Panel data can reveal how single consumers respond to price when markets are large, under a specific independence assumption
This paper studies whether we can learn how individual consumers change their buying when prices change, using panel data (that is, repeated observations of the same consumers over time) even though prices are set by market supply and demand. The authors show that standard panel methods, such as taking time differences or using fixed effects, give nearly correct estimates of individual price sensitivity when each market contains many consumers and a key independence condition holds. In plain terms: when any one person’s choices have almost no effect on the market price, that person faces an effectively exogenous price.
To reach this conclusion the authors analyze simple, transparent models. They study linear demand models and random coefficient (individual-specific price response) demand models together with linear supply. They work with panel data where we observe each consumer’s quantity and the common market price over several time periods. By differencing over time they remove time-constant individual taste differences. They then show mathematically that the bias created by the simultaneity of price and demand falls as the number of consumers in the market grows. The paper gives the rate at which this bias shrinks: roughly proportional to 1 divided by the number of consumers.

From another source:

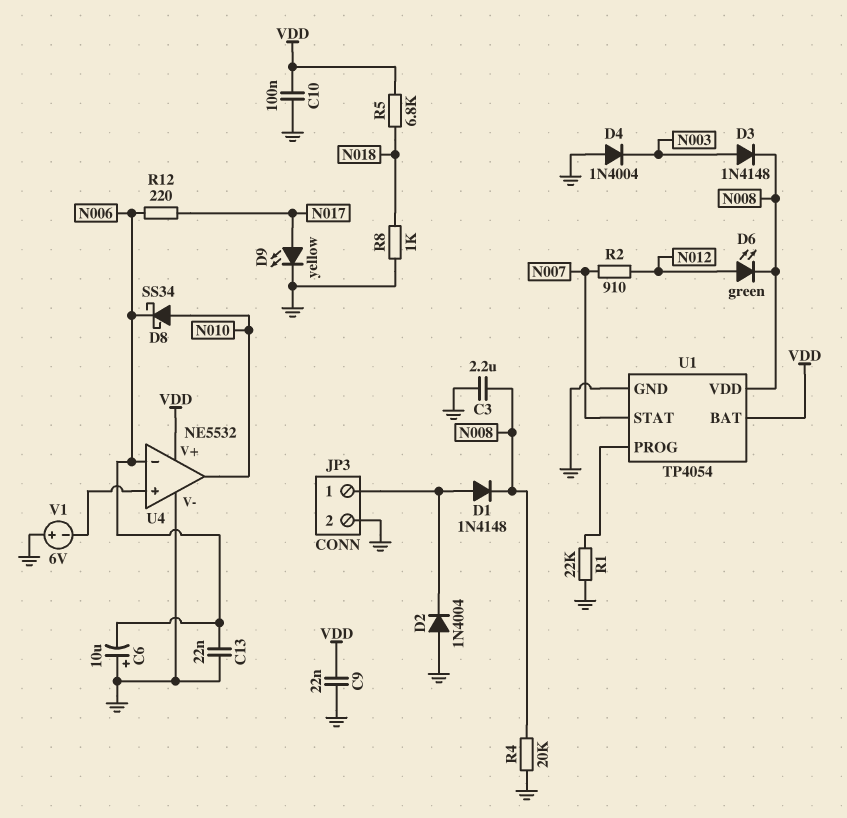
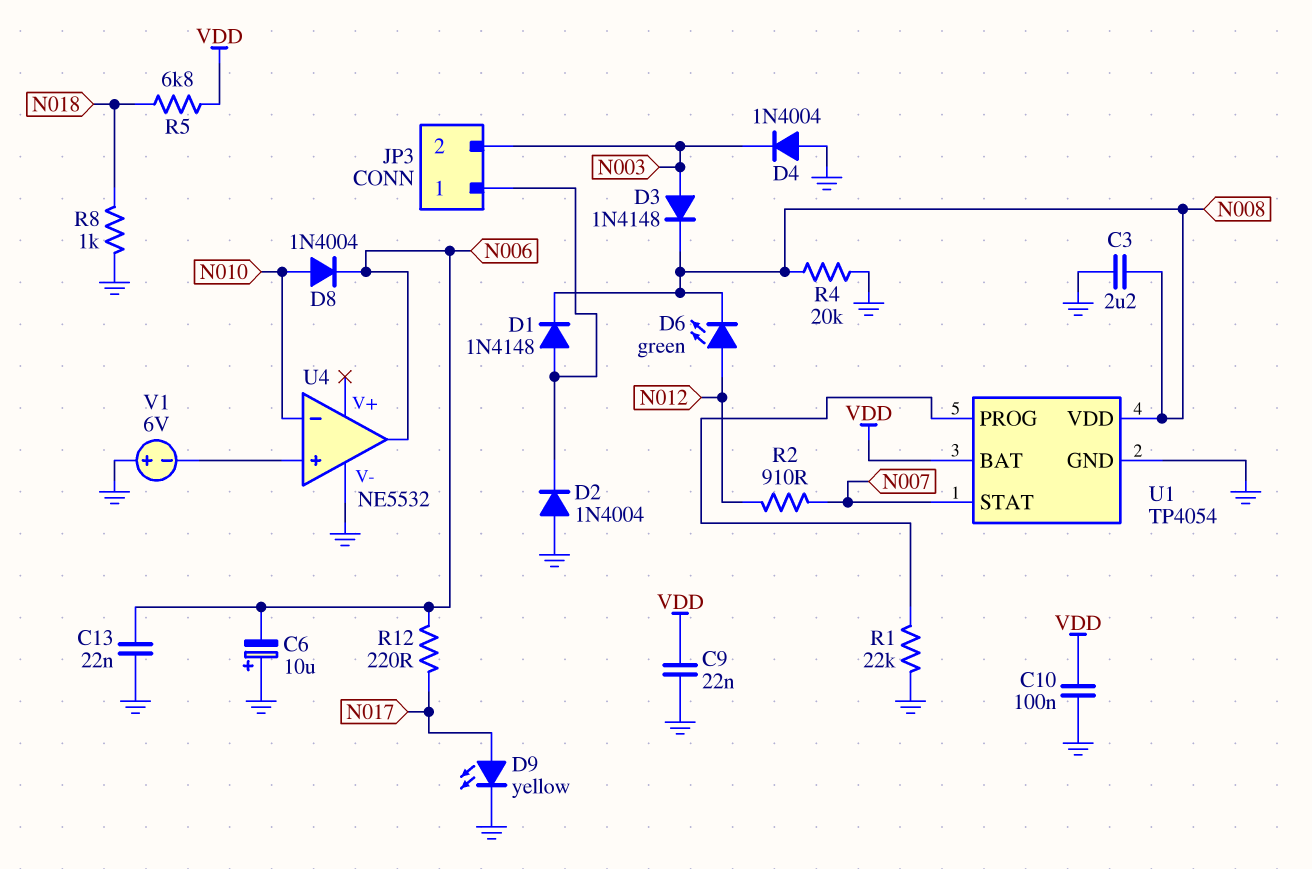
D8: schottky SS34 (A N010, K N006) -> diode 1N4004 (A N010, K N006)
JP3 pin 2: GND -> N003
U4 pin V+: VDD -> none
U4 pin in-: N006 -> N010
U4 pin out: N010 -> N006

A central assumption makes the result possible. The time-varying, idiosyncratic part of each consumer’s preference (the small shocks that change a person’s taste from one period to the next) must be uncorrelated with the time-varying unobserved shock to supply. The authors also assume those idiosyncratic preference shocks are uncorrelated across different consumers. Under these conditions, the contribution of one person’s shock to the market price vanishes as the market gets large, so the endogeneity problem is negligible from an individual’s point of view. The paper also discusses how to allow for common macro time effects by adding trends or time-period dummies, and it treats the case with both individual and time fixed effects.